Benefits of investing in government bonds 

Here are some advantages of investing in government bonds:

  • Government credibility: Since these bonds are issued by the central or state government, you receive regular interest payments, and the risk of default is minimal.
  • Low risk and stable income: Government bonds offer a steady income stream with relatively low risk. While not entirely risk-free, they experience minimal fluctuations, which makes them a stable investment choice. 

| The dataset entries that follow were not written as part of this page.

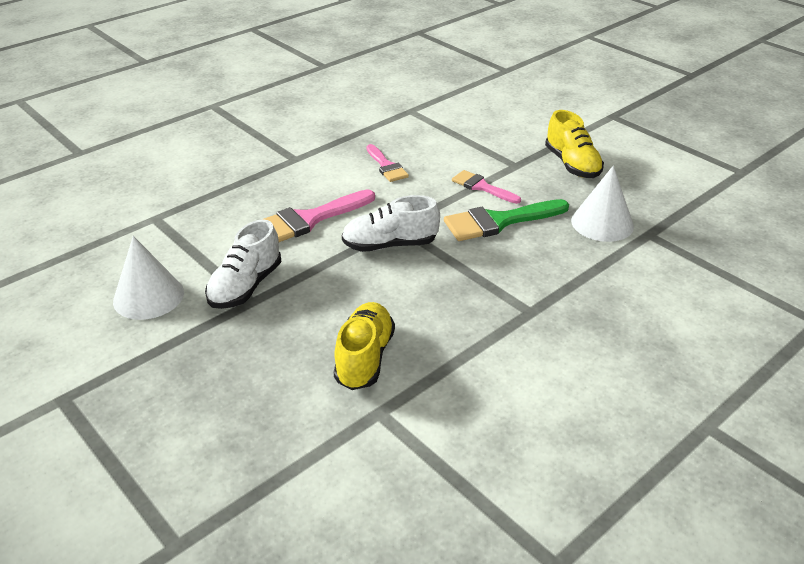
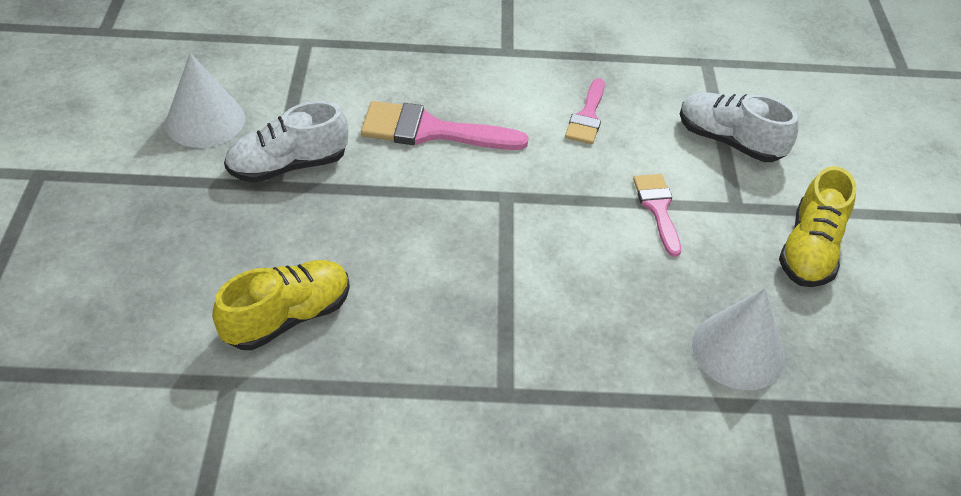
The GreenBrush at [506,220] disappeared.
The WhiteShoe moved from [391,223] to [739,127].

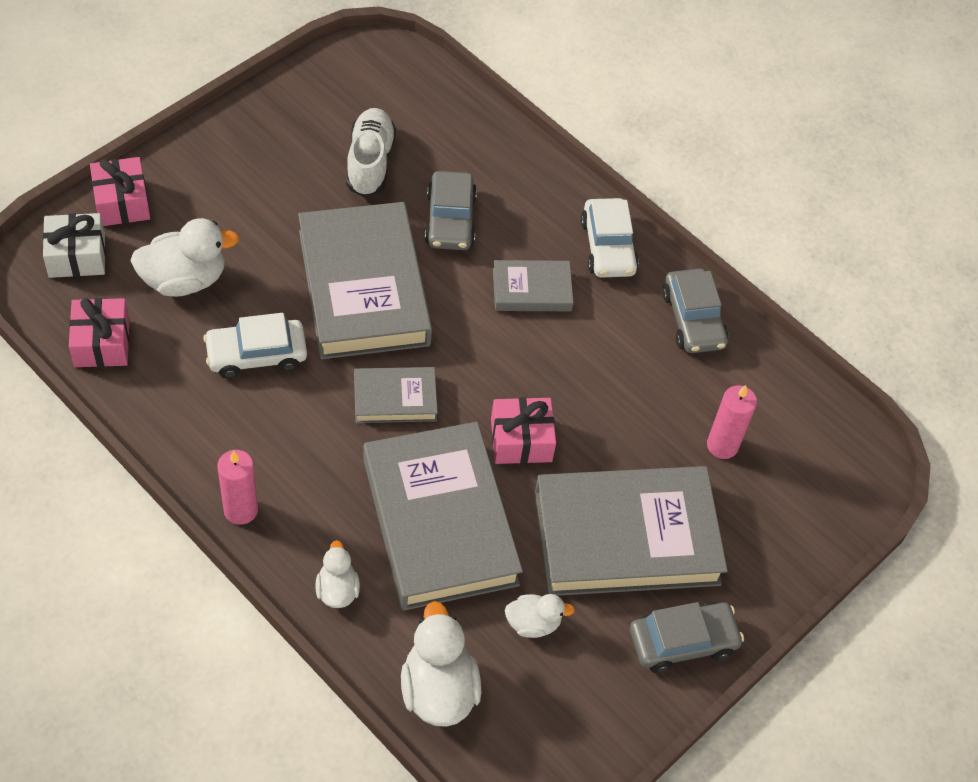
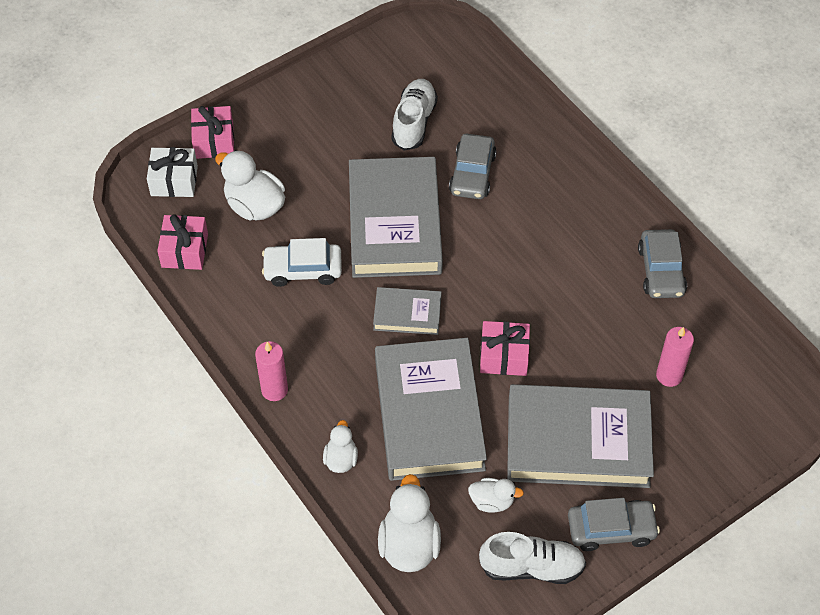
The GreyBook at [533,285] disappeared.
The WhiteCar at [610,237] disappeared.
The WhiteShoe at [532,558] appeared.
The WhiteDuck at [185,257] turned 135 degrees counterclockwise.

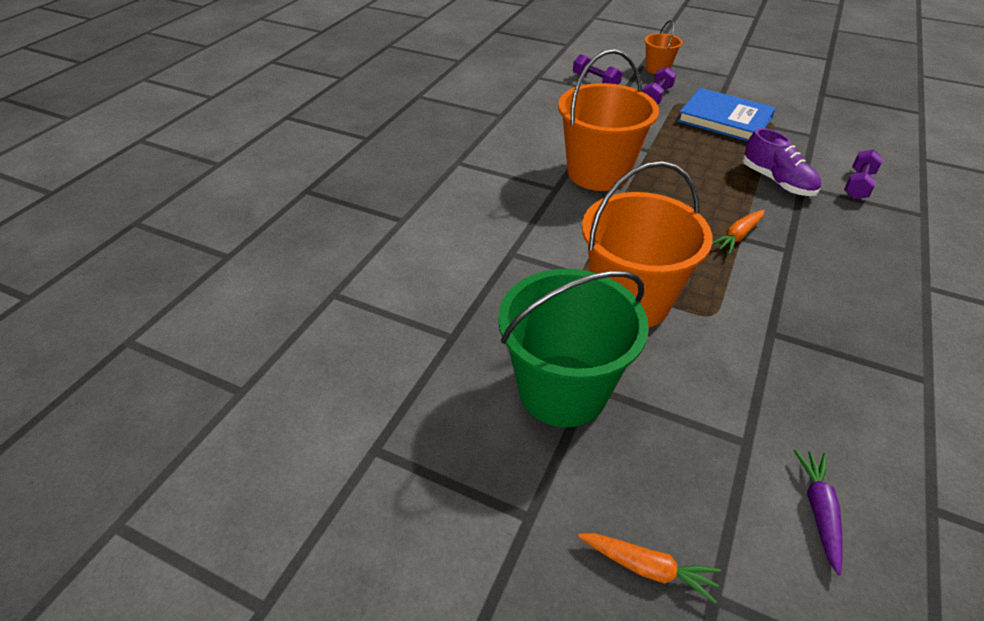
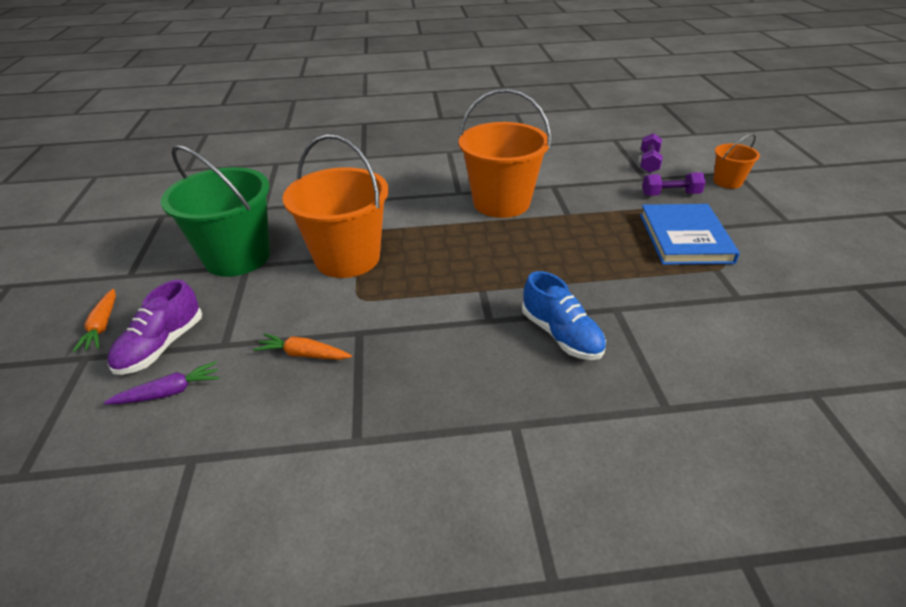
The PurpleDumbbell at [863,174] disappeared.
The BlueShoe at [564,315] appeared.
The OrangeCarrot moved from [738,232] to [302,346].
The PurpleShoe moved from [782,162] to [155,327].

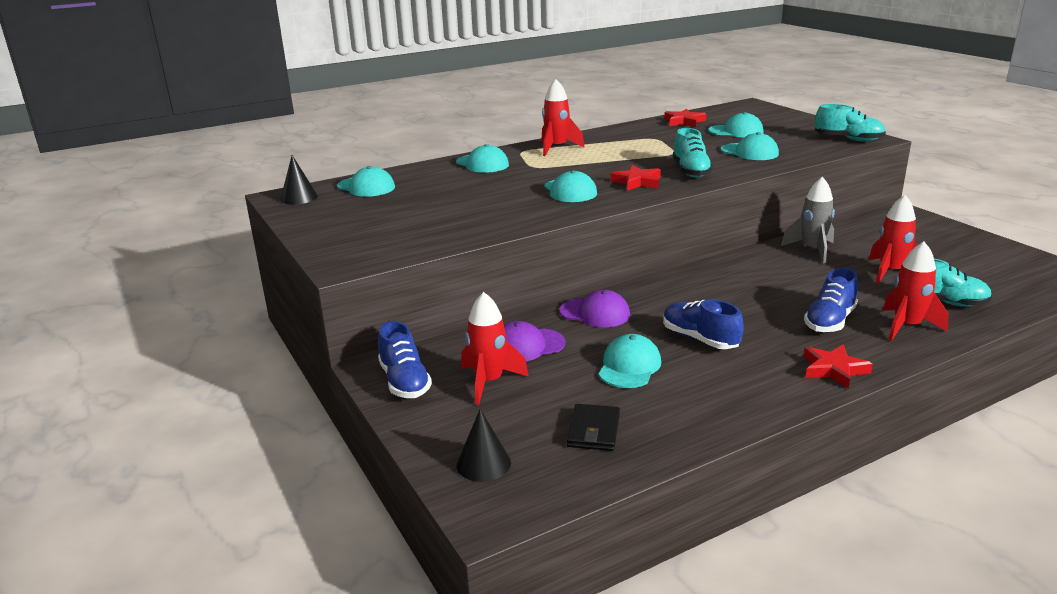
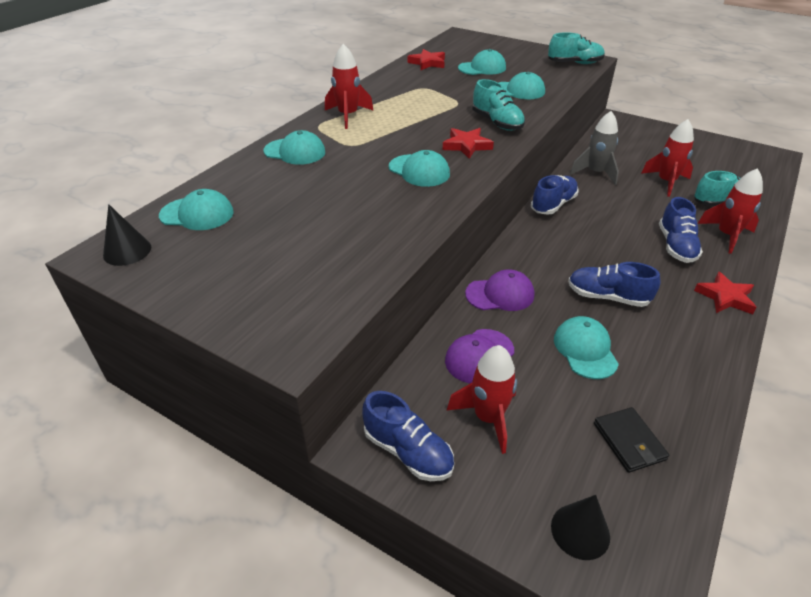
The BlueShoe at [555,195] appeared.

 Risks associated with investing in government bonds 

Government bonds may carry the following risks:

  • Inflation risk: Government bond interest rates are typically lower compared to other investments, which makes it challenging to keep up with inflation. However, options like capital- and inflation-indexed bonds can help protect against rising prices, as these are linked to inflation. 
  • Interest rate risk: Bond prices can fluctuate with changes in interest rates. If interest rates rise, newer bonds become more attractive. This may, in turn, cause the value of existing bonds to drop, resulting in poor profits.
  • Reinvestment risk: If you reinvest your bonds when interest rates are lower than when you first bought them, you may earn lower returns than expected.

How do you invest in government bonds? 

There are two ways to invest in government bonds in India:

  • Investing directly   

You need a Demat account and a trading account to invest in government bonds directly through stock exchanges. Once these accounts are set up, you can buy and sell bonds directly through the platform. If you don’t want to open a Demat and trading account, you can simply register on the Reserve Bank of India (RBI) Retail Direct Portal and link your savings bank account to invest. 

  • Investing through gilt mutual funds 

You can invest in gilt mutual funds if you prefer a professionally managed bond portfolio. These are debt funds that are exclusively invested in bonds issued by the central and state governments. Gilt funds provide an indirect way to invest in government bonds while offering benefits like professional fund management and diversification.

Conclusion

Government bonds, issued by central and state governments, can be a good option if you prefer low-risk investments. Their long-term nature makes them suitable for goals like retirement or wealth preservation. However, it is important to compare them with other investment options to understand their return potential and ability to keep up with inflation.